So while everyone is saying that there 5d mkiii isn't even good enough for home video, professionals are using the mkii for a big budget summer block buster. I think people need to complain less...


----------



## DomTomLondon (Jun 20, 2015)

I'm guessing the 5Ds were hacked with Magic Lantern and shot RAW video, Which will look very good and close to the footage of the ARRI cameras. That's what I would do at least.


----------



## risc32 (Jun 20, 2015)

this is just unacceptable. everyone knows that the 5dmk2 is a has bin, and that the 16-35mm lenses are garbage. This just can't be right.


----------



## neuroanatomist (Jun 20, 2015)

risc32 said:


> this is just unacceptable. everyone knows that the 5dmk2 is a has bin, and that the 16-35mm lenses are garbage. This just can't be right.



Yeah, but those producers are just out there in harsh conditions getting the job done, and they don't know any better. It's much easier to criticize gear as outdated and poor if you're sitting comfortably at home in your cave or under a bridge. Someone from here needs to tell those clueless movie producers they'd be much better off using a D810 or an a7S.


----------



## dolina (Jun 20, 2015)

I am guessing a 5D Mark II can be bought now for $600 in bulk.


----------



## neuroanatomist (Jun 20, 2015)

dolina said:


> I am guessing a 5D Mark II can be bought now for $600 in bulk.



They spent $150,000,000 producing the film. The difference between destroying a couple dozen $600 cameras and a couple dozen $3000 cameras would be 0.04% of the budget. I doubt unit cost was a major factor in the decision. 

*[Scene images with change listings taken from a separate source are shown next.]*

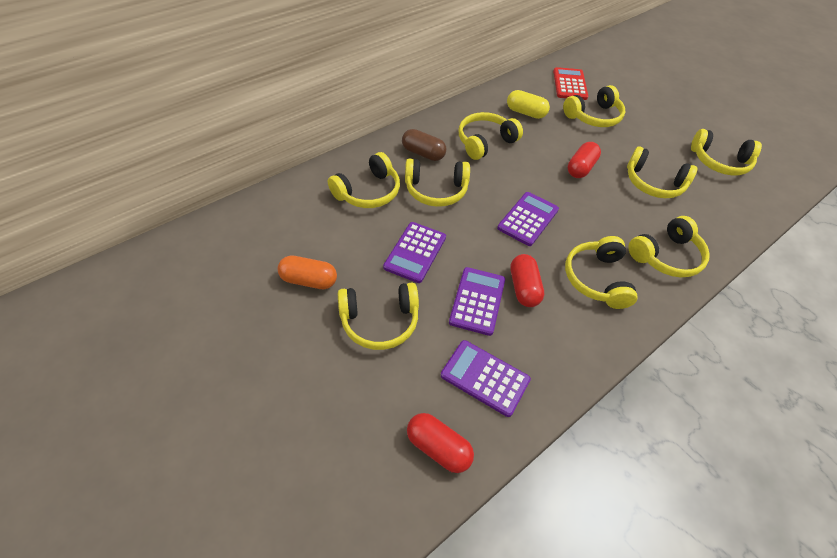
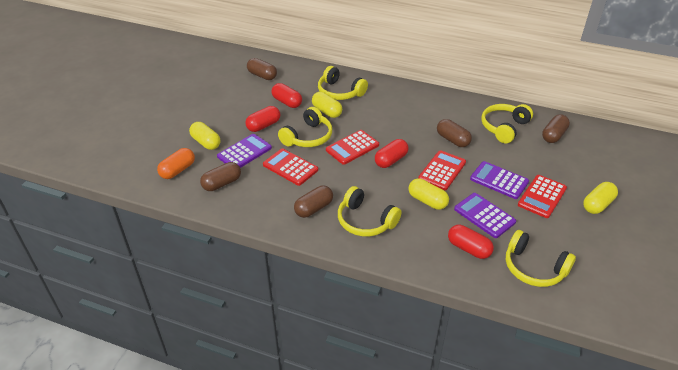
brown capsule: 1 -> 5
purple calculator: 4 -> 3
red calculator: 1 -> 4
red capsule: 3 -> 4
yellow capsule: 1 -> 4
yellow headphones: 9 -> 5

OTOH, the easy availability of full shooting rigs for the 5DII was probably meaningful.


----------



## dolina (Jun 20, 2015)

neuroanatomist said:


> dolina said:
> 
> 
> > I am guessing a 5D Mark II can be bought now for $600 in bulk.
> ...


Not to mention predictability.

Part of the money goes into marketing.


----------



## neuroanatomist (Jun 20, 2015)

Marketing? What's that?? ???


----------



## R1-7D (Jun 20, 2015)

The 5D2 is still a bloody good camera. I miss mine despite switching to a 5D3 and 1DX.


----------



## KateH (Jun 20, 2015)

risc32 said:


> this is just unacceptable. everyone knows that the 5dmk2 is a has bin, and that the 16-35mm lenses are garbage. This just can't be right.



They stated the 16-35 2.8 Version 2- much better than the v1. As for the 5D MKII being irrelevant, ¯\_(ツ)_/¯ Obviously people in serious industry positions think otherwise.


----------



## dolina (Jun 20, 2015)

neuroanatomist said:


> Marketing? What's that?? ???


Marketing of the movie.


----------



## dolina (Jun 20, 2015)

KateH said:


> risc32 said:
> 
> 
> > this is just unacceptable. everyone knows that the 5dmk2 is a has bin, and that the 16-35mm lenses are garbage. This just can't be right.
> ...


Kate the version 2 came out in 2007 while the 5d2 came out in 2008. I would think it would be difficult to find a version 1 in good condition in quantity.


----------



## vscd (Jun 20, 2015)

...it seemes the Dynamic Range was sufficient  Even for a Blockbuster...


----------



## LukasS (Jun 20, 2015)

> They originally started with Olympus bodies (due to the in-body stabilizer), but they had a tendency to shut down on impact,overheat, and when they broke they lost the footage as well - See more at: http://redrockmicro.blogspot.ca/2015/06/dslr-insider-on-mad-max-fury-road.html#sthash.BPGCCbAA.2CMPZyUl.dpuf


I've ended up with the same conclusion - my OMD EM-5 overheated with IBIS on, it was good as paper weight for the most part of trip I've been on few months ago. Classic 5D worked like a charm, 3 weeks ago tested on air show 7dII + 100-400 (5hrs in full sun - it was hard to grasp body - too hot too handle and no problem with results).


----------



## PureClassA (Jun 20, 2015)

So if you want a camera that works well outside a testing lab ... Canon. Shocker. (And yes, you better believe they had those ML hacked) PS - Compact Flash card stands up a lot better in a vehicle crash than an SD card I bet too ;-)


----------



## emko (Jun 20, 2015)

vscd said:


> ...it seemes the Dynamic Range was sufficient  Even for a Blockbuster...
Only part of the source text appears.